On Some Categories of Poems
by Kirby Congdon…….
The Curator and Librarian of the Kenneth Spencer Research Library, Elspeth Healey, at the University of Kansas asked me, after I had sent her an early manuscript that had gotten misplaced among my own papers, how do I approach old work like that? Do I have difficulty making editorial changes or is the text considered, preferably, as a final one?
The passage of time does give one a fresh view of old work. One’s ideas change. My reply to Ms. Healey is that I try to finish a poem the first time around, give or take a gestation period that may be a few days or even years, but I like to avoid embarrassment even if the poem has not seen print. Any change I may have decided on lies in three different areas. If a poem attempts to repeat a truism, if it gives tutorial advice about anything, my reaction is that I have inadvertently fallen into the trap of preaching. This trap is an easy one to fall into because it is satisfying to teach what one is finding out for oneself. But if you sound superior, the reader can be alienated. This reservation about teaching morals, behavior or whatever, has persuaded me that a poem succeeds more easily if we do not dictate what that poem is going to say. Independent ideas crop up and reconciling them with the text one already has tempts one, as it were, to listen to what the poem is trying to tell you. This suggests unexpected conflicts that arise but the poem can survive the confusion and frequently is the better for it. This is a satisfaction too.
Another category is the poem that has a particular subject to consider. In it the narrator, once more, faces the challenge of keeping the treatment of that subject an interesting one by avoiding pat references and unoriginal statements. A sense of concern or curiosity underlies a poem’s life. Writing to order is not recommended.

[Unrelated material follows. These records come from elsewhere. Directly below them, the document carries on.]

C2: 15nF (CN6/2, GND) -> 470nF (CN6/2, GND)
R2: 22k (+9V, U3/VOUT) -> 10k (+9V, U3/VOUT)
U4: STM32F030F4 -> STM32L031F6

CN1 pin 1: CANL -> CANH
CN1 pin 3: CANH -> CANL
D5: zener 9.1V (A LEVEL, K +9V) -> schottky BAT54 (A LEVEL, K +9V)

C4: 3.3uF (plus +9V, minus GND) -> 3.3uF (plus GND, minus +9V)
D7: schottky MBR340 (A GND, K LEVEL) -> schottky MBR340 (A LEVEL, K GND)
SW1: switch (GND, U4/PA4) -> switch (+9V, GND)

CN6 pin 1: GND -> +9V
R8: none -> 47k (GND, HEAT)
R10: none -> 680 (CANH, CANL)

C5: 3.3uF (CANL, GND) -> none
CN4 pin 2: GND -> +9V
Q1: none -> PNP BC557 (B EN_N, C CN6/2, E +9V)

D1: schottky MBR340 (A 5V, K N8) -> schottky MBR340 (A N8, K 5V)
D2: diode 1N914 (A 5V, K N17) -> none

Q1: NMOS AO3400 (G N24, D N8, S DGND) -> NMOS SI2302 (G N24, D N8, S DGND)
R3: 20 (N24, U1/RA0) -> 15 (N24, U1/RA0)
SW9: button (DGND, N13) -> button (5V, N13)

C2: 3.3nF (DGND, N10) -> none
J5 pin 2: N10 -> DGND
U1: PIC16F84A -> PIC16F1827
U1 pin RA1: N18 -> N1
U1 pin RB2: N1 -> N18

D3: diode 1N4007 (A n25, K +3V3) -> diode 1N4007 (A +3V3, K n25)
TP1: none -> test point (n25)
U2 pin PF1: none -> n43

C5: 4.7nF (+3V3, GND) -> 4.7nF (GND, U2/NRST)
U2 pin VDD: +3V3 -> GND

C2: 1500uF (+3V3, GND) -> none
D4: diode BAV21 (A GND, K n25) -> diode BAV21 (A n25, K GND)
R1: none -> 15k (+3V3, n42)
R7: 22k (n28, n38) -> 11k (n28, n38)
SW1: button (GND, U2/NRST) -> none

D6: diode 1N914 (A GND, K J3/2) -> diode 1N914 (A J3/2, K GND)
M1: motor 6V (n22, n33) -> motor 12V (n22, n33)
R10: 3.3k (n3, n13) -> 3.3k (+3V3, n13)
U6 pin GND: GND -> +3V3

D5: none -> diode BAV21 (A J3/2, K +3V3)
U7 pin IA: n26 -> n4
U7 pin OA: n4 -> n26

A final category is the poem that is promoted by chance. It does not know where it is going, has no program and needs cohesion. The narrator and the poet himself are handmaidens to whatever comes forward. This can be a complex situation. It is one of the most demanding situations and the attempt to handle it can easily collapse. Yet it can be, when successful, the kind of poem that the writer can’t predict but which can be his own work at its best. The term, the gift of having a talent, becomes evident and that is its own reward. The writer feels his time has been used well and he himself feels useful in being creative, the reward of almost any human activity.